Van der Kolk stressed how different approaches from stage acting and writing to yourself can be an important step to coming to terms with past trauma.  He describes trauma as a damaging event in one’s life that can replay over and have a profound effect on the body.

He describes the process of incorporating arts and relaxation techniques as building creative competence.  A patient gaining control of their lives and realizing that the event was in the past and they are a different person.

“We need to work on cultivating creative competence in order to help clients with PTSD to cope with trauma and incorporate it to the curriculum at Southern,” said David Alpert, master social work.  “All students who are entering the field of social work will benefit.”

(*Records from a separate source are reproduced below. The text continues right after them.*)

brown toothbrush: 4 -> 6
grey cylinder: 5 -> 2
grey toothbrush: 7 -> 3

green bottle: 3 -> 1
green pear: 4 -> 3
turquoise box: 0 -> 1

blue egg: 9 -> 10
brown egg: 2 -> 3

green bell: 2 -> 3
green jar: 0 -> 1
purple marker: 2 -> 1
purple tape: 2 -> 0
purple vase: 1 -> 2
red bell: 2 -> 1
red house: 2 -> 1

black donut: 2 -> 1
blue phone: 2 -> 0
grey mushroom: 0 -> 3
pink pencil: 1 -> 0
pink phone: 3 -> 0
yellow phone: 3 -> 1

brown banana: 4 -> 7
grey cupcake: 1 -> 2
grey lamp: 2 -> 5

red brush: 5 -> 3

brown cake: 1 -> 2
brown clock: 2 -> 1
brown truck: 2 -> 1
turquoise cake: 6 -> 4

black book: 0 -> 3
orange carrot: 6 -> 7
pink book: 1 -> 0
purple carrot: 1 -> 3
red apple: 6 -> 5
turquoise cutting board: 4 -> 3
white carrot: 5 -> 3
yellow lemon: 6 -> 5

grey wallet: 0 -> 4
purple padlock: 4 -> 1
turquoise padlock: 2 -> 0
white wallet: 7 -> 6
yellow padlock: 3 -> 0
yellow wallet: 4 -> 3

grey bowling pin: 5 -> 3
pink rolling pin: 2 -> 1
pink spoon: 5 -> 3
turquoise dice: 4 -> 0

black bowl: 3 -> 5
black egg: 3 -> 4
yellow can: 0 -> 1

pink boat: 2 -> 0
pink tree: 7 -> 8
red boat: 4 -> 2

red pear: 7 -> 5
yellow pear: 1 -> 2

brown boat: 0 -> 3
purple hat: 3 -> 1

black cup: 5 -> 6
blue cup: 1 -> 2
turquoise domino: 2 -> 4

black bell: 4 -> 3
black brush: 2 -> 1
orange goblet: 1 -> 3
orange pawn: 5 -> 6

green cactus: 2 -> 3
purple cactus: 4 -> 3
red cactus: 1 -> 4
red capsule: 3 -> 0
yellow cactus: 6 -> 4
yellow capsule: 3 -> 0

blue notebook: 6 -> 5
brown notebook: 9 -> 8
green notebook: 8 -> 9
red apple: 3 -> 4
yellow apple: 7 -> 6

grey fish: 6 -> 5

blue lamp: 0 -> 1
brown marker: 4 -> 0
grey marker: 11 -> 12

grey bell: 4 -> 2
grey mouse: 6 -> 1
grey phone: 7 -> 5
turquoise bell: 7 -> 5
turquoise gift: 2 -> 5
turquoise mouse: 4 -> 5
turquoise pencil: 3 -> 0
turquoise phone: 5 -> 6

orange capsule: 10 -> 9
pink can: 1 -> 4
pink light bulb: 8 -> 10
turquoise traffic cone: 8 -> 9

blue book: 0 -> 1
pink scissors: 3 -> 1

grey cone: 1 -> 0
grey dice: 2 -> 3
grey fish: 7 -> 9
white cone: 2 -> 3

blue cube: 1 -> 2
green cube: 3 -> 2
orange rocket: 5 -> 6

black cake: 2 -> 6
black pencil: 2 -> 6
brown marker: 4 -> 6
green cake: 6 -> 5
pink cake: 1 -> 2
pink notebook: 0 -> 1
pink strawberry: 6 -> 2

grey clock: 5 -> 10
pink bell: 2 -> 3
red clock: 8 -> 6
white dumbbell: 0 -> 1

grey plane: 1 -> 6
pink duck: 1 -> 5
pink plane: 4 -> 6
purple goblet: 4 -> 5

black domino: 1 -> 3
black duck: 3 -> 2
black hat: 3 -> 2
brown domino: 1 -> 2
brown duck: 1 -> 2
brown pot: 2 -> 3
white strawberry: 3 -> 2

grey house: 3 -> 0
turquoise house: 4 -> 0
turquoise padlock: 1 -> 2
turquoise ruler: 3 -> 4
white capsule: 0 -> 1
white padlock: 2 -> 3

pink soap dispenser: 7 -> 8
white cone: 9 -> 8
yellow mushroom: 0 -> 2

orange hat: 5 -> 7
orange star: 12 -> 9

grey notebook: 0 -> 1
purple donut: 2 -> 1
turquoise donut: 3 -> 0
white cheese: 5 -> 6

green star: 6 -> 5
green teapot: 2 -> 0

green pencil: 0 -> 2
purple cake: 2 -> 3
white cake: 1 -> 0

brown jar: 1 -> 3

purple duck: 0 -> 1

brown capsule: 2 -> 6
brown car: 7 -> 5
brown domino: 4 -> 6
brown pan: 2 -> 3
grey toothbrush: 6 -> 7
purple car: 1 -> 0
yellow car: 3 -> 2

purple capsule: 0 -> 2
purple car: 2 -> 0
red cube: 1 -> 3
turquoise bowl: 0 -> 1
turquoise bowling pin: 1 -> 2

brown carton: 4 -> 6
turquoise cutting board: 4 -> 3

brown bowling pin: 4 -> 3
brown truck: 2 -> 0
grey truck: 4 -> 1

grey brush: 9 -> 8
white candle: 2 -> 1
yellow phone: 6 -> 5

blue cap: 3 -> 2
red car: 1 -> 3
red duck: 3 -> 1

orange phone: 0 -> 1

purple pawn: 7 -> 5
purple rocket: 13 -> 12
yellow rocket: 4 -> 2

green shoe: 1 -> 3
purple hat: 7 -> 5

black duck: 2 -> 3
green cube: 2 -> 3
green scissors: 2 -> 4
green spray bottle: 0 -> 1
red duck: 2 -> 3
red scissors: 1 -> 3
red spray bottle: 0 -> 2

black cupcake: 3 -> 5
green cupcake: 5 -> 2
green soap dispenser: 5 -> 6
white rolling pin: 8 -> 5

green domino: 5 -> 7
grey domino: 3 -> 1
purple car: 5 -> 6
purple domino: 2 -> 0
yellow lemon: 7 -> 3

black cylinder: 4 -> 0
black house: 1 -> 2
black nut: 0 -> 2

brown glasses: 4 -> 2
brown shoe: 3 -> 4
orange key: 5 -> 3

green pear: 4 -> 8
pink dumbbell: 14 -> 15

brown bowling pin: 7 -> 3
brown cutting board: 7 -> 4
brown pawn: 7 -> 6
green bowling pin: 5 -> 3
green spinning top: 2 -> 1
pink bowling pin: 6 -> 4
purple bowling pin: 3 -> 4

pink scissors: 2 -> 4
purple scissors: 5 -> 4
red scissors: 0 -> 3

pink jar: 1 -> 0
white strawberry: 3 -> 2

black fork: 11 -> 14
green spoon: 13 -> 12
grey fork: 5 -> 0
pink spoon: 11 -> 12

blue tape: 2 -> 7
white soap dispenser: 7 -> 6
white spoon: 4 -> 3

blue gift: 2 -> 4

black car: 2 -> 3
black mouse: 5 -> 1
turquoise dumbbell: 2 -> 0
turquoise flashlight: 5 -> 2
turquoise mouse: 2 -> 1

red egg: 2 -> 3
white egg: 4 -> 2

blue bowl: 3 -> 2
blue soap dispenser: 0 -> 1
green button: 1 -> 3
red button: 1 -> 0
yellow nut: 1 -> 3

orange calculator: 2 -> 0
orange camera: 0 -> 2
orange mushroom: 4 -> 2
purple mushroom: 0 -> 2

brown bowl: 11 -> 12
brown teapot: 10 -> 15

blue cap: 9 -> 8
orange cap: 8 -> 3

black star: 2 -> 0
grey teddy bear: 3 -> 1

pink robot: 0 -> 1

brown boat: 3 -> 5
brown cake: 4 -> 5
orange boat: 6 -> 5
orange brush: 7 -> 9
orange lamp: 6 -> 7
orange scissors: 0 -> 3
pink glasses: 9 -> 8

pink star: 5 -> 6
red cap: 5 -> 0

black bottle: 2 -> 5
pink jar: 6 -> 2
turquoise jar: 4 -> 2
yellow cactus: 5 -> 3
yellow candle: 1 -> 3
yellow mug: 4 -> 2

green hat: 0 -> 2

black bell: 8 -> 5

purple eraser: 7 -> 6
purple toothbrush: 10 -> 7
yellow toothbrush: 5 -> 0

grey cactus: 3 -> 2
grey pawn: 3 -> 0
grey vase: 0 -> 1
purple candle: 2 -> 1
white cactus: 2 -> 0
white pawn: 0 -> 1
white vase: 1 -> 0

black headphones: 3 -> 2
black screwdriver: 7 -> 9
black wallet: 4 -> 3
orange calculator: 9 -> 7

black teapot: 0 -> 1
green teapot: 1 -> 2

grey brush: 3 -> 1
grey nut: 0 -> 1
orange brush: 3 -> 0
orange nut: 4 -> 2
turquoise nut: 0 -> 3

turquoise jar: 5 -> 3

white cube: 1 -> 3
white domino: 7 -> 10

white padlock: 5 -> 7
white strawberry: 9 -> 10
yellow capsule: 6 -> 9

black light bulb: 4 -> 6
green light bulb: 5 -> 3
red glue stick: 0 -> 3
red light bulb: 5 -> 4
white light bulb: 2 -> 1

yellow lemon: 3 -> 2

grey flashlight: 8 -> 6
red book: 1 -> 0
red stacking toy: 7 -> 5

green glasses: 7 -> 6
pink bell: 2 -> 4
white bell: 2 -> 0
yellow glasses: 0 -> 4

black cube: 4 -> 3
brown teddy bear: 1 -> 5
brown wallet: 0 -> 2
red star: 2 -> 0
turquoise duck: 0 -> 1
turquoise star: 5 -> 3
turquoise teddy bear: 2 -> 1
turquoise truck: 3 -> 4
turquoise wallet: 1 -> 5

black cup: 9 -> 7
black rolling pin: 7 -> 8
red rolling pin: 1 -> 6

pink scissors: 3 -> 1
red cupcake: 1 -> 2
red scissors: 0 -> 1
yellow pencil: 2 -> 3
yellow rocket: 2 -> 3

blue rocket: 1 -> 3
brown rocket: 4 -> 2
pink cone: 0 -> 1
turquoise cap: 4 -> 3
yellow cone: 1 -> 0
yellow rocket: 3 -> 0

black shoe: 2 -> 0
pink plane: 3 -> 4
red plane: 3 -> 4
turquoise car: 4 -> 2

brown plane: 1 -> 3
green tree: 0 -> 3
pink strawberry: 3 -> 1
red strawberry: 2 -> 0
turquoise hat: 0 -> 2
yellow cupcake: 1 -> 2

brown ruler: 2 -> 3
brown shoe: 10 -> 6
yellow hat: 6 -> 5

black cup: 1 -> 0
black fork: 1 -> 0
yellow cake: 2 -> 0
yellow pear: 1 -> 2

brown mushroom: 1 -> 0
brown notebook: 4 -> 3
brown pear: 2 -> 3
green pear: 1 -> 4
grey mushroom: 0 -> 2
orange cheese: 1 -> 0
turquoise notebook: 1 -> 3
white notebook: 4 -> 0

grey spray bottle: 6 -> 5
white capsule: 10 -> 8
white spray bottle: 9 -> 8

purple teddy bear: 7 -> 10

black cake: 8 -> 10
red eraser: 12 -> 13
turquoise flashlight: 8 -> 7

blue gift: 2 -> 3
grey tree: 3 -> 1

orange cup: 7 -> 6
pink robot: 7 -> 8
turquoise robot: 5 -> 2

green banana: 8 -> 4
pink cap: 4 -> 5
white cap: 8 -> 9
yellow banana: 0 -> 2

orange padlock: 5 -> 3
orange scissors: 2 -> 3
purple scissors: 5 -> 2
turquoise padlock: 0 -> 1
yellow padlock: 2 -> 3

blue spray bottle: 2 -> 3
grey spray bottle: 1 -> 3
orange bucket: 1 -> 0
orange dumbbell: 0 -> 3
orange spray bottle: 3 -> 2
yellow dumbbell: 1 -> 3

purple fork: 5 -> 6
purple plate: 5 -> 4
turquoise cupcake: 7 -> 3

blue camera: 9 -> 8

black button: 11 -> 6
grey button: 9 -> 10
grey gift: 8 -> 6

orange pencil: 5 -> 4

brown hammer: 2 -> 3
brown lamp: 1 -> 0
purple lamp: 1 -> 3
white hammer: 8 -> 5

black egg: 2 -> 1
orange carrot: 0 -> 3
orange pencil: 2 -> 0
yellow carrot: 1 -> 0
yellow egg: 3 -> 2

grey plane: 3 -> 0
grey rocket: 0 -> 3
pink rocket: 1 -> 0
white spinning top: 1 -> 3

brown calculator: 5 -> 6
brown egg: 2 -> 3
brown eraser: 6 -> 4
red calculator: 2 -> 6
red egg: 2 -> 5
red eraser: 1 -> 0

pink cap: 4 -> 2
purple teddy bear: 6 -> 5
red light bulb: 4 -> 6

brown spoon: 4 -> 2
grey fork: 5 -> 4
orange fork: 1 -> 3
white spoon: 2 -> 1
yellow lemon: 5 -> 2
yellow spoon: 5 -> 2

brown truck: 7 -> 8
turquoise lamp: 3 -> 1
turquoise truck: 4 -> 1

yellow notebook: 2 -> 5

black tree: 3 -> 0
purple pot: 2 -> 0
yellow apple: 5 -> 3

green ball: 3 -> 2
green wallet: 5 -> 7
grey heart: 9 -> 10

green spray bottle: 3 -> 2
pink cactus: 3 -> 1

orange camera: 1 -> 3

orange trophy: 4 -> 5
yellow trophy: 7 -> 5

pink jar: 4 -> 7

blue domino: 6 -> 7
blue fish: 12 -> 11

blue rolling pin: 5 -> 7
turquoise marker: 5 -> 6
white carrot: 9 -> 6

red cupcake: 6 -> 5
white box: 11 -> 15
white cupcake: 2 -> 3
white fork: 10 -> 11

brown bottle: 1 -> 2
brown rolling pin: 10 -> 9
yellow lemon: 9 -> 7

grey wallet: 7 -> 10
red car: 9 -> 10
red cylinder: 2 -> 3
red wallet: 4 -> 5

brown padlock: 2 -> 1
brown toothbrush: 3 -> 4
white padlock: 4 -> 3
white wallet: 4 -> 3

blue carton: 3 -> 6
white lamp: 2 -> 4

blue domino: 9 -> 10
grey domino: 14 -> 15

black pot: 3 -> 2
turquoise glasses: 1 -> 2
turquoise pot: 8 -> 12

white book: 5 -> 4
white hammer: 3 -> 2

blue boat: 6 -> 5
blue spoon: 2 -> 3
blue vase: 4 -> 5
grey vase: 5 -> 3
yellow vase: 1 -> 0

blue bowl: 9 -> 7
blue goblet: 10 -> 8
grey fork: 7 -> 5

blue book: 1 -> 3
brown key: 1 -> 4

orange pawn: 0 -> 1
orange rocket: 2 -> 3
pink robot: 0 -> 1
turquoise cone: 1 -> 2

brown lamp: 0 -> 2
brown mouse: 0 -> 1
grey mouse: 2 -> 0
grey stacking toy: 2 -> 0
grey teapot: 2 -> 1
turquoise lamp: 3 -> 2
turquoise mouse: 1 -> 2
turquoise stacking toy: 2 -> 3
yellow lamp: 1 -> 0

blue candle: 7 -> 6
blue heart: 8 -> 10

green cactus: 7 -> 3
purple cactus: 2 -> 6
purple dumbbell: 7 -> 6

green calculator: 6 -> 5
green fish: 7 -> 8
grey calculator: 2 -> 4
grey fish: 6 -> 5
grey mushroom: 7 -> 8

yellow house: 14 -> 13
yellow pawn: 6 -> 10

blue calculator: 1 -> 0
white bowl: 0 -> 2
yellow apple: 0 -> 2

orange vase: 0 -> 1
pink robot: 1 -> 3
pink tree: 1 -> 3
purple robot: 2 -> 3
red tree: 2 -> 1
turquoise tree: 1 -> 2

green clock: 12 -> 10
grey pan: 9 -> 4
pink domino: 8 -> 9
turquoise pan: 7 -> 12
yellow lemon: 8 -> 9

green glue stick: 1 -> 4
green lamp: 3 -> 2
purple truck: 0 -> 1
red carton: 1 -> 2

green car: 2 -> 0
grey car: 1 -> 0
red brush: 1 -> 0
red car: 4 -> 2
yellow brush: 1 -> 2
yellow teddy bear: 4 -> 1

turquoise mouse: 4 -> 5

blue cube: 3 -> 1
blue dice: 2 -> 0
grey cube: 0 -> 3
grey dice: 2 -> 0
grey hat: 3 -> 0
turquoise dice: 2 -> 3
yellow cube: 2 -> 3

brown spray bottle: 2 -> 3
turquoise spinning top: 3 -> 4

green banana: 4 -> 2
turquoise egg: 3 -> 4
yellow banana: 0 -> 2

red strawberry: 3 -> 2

In the presentation several diagrams showed the areas of the brain that are effected through trauma, partially made possible by advances in neurology.

Using the diagrams as reference, Van der Kolk showed how the frontal lobe, which holds the information that makes people self-aware and interactive, can be hindered during trauma.  The lights in the brain scans that show activity in the frontal lobe would be dim in a patients with trauma.

Van der Kolk encouraged the audience to become interactive and position themselves in a natural state.  He made comparisons as to how trauma victims may be tense and stiff, making it difficult to become comfortable in situations.  A video shown by Van der Kolk showed the exceptional progress of a patient whose body posture over the year relaxed as she coped with her traumatic experience.

“What’s important about it is understanding that there’s an organic element to this, so it’s not just an emotional abnormality and these people are just crazy,” said Professor Yan Searcy, school of health and human services.  “All of us can be, or have been impacted by trauma but it’s how we respond to it.”

While Van der Kolk shows how scientific information and graphs can help provide information towards trauma, he still stresses the importance of the patient interacting with their environment.  For example, he provided an anecdote to a trip in China were citizens practiced a type of yoga to deal with their environment.  Van der Kolk even mentioned the importance of a patient physically touching other people, such as giving a hug.

“His movement is not just studying the problem but providing solutions to the problem,” said Searcy.  “So it’s a very active approach and so if we can get our body aligned with our minds, then it facilitates the healing process.”